TASK: Report only the number of lines in the records that contain the word "dashed".

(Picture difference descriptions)

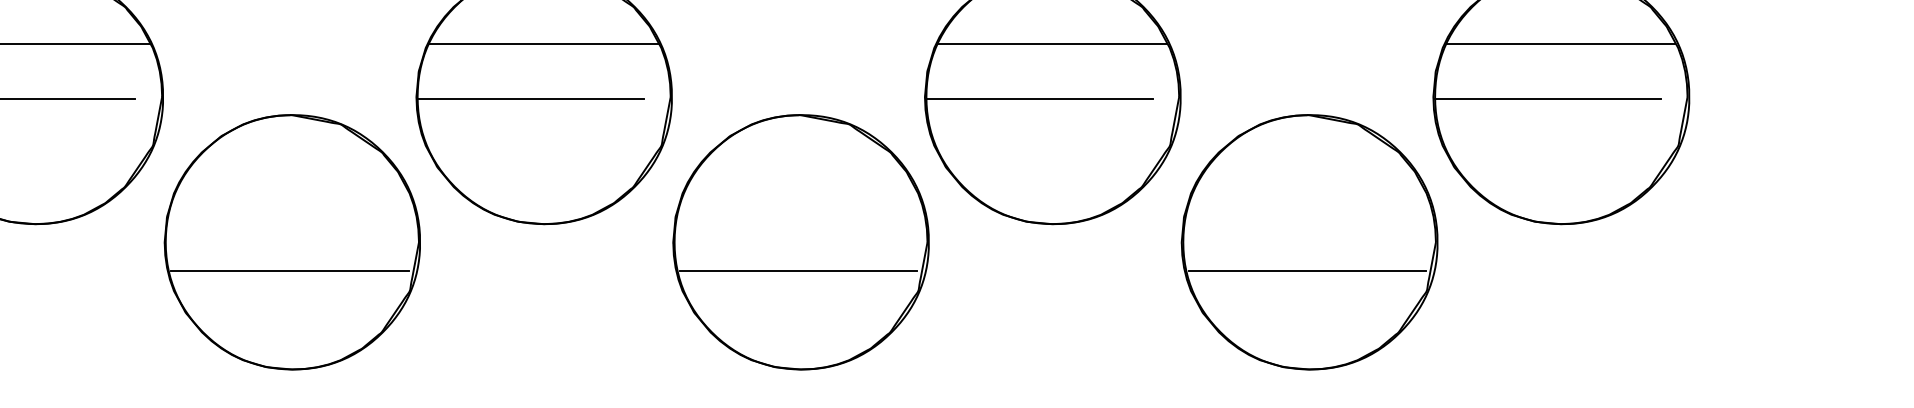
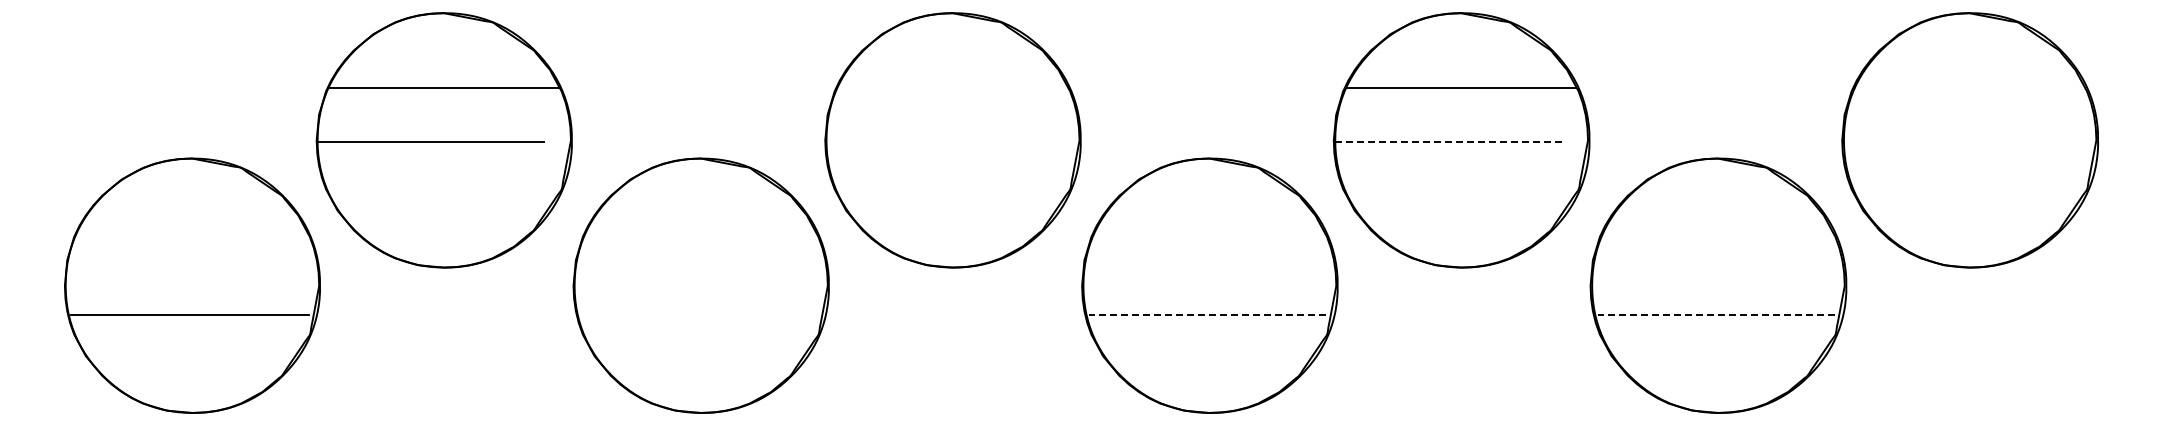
line: (543, 44) -> (952, 87), removed
line: (1560, 44) -> (1969, 87), removed
line: (530, 99) -> (939, 142), removed
line: (1040, 99) -> (1449, 142), solid -> dashed
line: (1547, 99) -> (1956, 142), removed
line: (289, 271) -> (698, 314), removed
line: (798, 271) -> (1207, 314), solid -> dashed
line: (1307, 271) -> (1716, 314), solid -> dashed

RESPONSE AREA: 3